Hof van Discipline 12 juli 2010, LJN: YA1169
Raad van Discipline 24 november 2009,
LJN: YA 0179

Voor de advocaat van een gedetineerde aan wie alle beperkingen zijn opgelegd, geldt de absolute verplichting zich te onthouden van iedere gedraging die in strijd is met het doel van deze beperkingen. Deze beperking is niet in strijd met art. 6 EVRM.
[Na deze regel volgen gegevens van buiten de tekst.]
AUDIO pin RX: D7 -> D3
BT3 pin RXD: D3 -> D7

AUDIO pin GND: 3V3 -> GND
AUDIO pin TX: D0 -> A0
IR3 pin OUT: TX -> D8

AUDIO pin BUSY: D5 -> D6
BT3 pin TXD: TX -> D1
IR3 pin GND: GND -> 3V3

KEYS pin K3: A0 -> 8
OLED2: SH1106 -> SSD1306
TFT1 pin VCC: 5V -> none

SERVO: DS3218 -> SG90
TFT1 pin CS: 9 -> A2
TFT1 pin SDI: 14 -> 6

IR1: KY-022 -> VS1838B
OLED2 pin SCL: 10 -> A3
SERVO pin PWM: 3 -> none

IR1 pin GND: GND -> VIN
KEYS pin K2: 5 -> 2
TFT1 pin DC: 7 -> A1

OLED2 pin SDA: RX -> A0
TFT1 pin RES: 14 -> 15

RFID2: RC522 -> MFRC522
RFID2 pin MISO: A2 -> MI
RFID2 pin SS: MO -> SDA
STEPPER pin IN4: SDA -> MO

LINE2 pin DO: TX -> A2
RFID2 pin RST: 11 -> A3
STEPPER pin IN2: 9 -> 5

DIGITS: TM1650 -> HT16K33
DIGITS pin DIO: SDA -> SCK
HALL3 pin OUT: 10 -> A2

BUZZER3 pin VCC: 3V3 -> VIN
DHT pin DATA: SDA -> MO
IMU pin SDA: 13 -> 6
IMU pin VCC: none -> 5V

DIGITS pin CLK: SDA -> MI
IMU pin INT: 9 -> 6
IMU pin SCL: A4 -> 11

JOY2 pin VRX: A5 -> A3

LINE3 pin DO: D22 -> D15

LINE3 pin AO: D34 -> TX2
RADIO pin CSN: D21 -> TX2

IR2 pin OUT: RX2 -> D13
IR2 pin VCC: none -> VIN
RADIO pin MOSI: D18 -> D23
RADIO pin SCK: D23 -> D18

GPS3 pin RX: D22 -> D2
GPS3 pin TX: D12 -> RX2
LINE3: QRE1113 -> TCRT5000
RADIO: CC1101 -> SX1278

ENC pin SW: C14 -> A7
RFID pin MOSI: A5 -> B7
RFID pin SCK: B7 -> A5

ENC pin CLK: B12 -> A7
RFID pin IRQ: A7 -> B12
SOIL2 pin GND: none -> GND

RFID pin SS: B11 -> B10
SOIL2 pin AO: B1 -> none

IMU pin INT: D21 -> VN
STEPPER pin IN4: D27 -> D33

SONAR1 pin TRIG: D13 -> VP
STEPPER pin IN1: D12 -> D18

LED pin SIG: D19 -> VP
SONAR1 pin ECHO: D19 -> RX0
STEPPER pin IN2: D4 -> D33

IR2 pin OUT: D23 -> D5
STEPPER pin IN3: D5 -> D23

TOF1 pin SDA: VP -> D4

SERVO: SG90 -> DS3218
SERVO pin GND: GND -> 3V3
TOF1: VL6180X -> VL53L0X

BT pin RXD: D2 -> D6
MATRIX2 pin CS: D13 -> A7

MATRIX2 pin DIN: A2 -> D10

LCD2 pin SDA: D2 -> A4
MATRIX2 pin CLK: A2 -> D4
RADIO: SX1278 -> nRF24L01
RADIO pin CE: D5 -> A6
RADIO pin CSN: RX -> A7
–    Art. 46 Advocatenwet (2.3 Gedragingen in strafzaken)

Feiten
Mr. X treedt op als advocaat van A. A zit in voorlopige hechtenis en aan hem zijn alle beperkingen opgelegd wegens collusiegevaar. Mr. X belt de moeder van A en vertelt haar ‘heel erg op zoek te zijn naar de neven van A’ en dat hij hoopt dat zij hem daarbij kan helpen. Op de vraag van A’s moeder ‘welke neven,’ noemt mr. X twee namen: B en C. Mr. X zegt te hopen dat ze bij hem op kantoor willen komen, omdat hij graag met hen over de zaak wil praten. Mr. X vertelt de moeder van A dat hij haar niet mag vertellen waarover het gaat. Mr. X vraagt de telefoonnummers van B en C voor hem te achterhalen en laat zijn mobiele telefoonnummer achter. Hij vraagt A’s moeder B en C te vragen hem te bellen. Mr. X, die net zijn stage heeft afgerond, heeft voorafgaand aan dit telefoongesprek bij een ervaren kantoorgenoot nagevraagd of hem dit vrij stond. Die meende dat dat het geval was.

Klacht
De klacht houdt in dat mr. X in strijd met art. 46 Advocatenwet heeft gehandeld door in strijd met aan zijn cliënt opgelegde beperkingen zaakinhoudelijke informatie met diens moeder te bespreken.

Overwegingen raad

Door (de inhoud van) het contact met de moeder van A, heeft mr. X de norm overschreden dat een advocaat, indien zijn cliënt in alle beperkingen zit, de absolute verplichting heeft zich te onthouden van iedere gedraging die met het doel van de oplegging van de beperkingen in strijd is, te weten dat geen contact ontstaat tussen de verdachte en de buitenwereld. Mr. X heeft immers namen gekregen van zijn cliënt en heeft die kenbaar gemaakt aan diens moeder. Het wettelijk systeem voorziet in mogelijkheden om beperkingen op te heffen, maar laat niet toe dat een raadsman op dat systeem zelf uitzonderingen maakt.

Beslissing raad
Verklaart de klacht gegrond en legt mr. X de maatregel van enkele waarschuwing op.

Overwegingen hof
Volgens mr. X heeft hij de beperkingen niet geschonden. Hij heeft alleen tegen de moeder van A gezegd dat hij graag met de neven van zijn cliënt over de zaak wilde praten. Mr. X beroept zich voorts op art. 6 EVRM. Dat de beperkingen meebrengen dat de advocaat niet met de buitenwereld mag communiceren over de inhoud van de zaak, mag er niet toe strekken dat eigen onderzoek door de raadsman geheel onmogelijk wordt. Dat zou schending van de equality of arms betekenen.
    Voorts voert mr. X aan dat hem ten onrechte een maatregel is opgelegd, omdat hij heeft gehandeld in de overtuiging dat wat hij deed niet in strijd was met de norm van art. 46 Advocatenwet. Hij heeft integer gehandeld en tevoren advies gevraagd aan een ervaren kantoorgenoot.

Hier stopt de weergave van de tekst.